Он опыт из лепета лепит

И лепет из опыта пьет…

Совершенно точная формула. Ребенок лепечет, но у него все осмысленно. Так же, как и рисунок детей, — это их лепет. Ты вглядись в этот рисунок — увидишь большие миры. А уж когда ребенок тебе что-то показывает и рассказывает, описывая метафорически, — это абсолютный восторг! Что может быть лучше?

У меня был товарищ Никола Гнисюк. Знаменитый фотограф, его знали все кинематографисты. Встречает он меня как-то: «Знаешь, у меня целая тетрадка метафор сына, но я запомнил только одну.

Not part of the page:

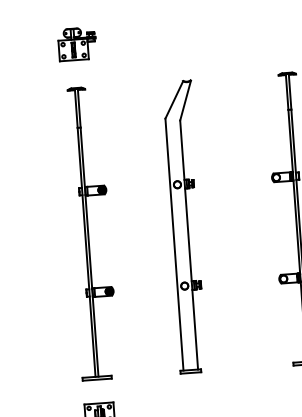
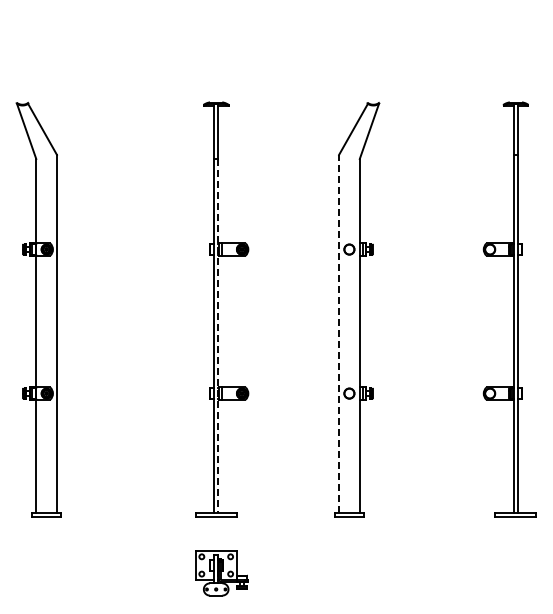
part: (76, 44) -> (221, 40), removed
line: (174, 244) -> (339, 333), solid -> dashed
line: (89, 251) -> (218, 335), solid -> dashed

Знаешь, как он назвал подсолнух? Флюгер солнца!» Мальчику было 5 лет. Вот вам ребенок! Вот и всё. Надо только слышать.

И еще. Назовем это «советы родителям». Если ребенок сидит с выражением идиота, не надо его трогать. В этот момент в нем происходят очень важные процессы. Пусть взрослые к нему не лезут. А уж особенно не учат его рисовать! Ребенок в три года такое нарисует, что в голову просто не впрыгнет взрослому человеку. Учиться надо у них!

Беседовала Наталия Окладникова.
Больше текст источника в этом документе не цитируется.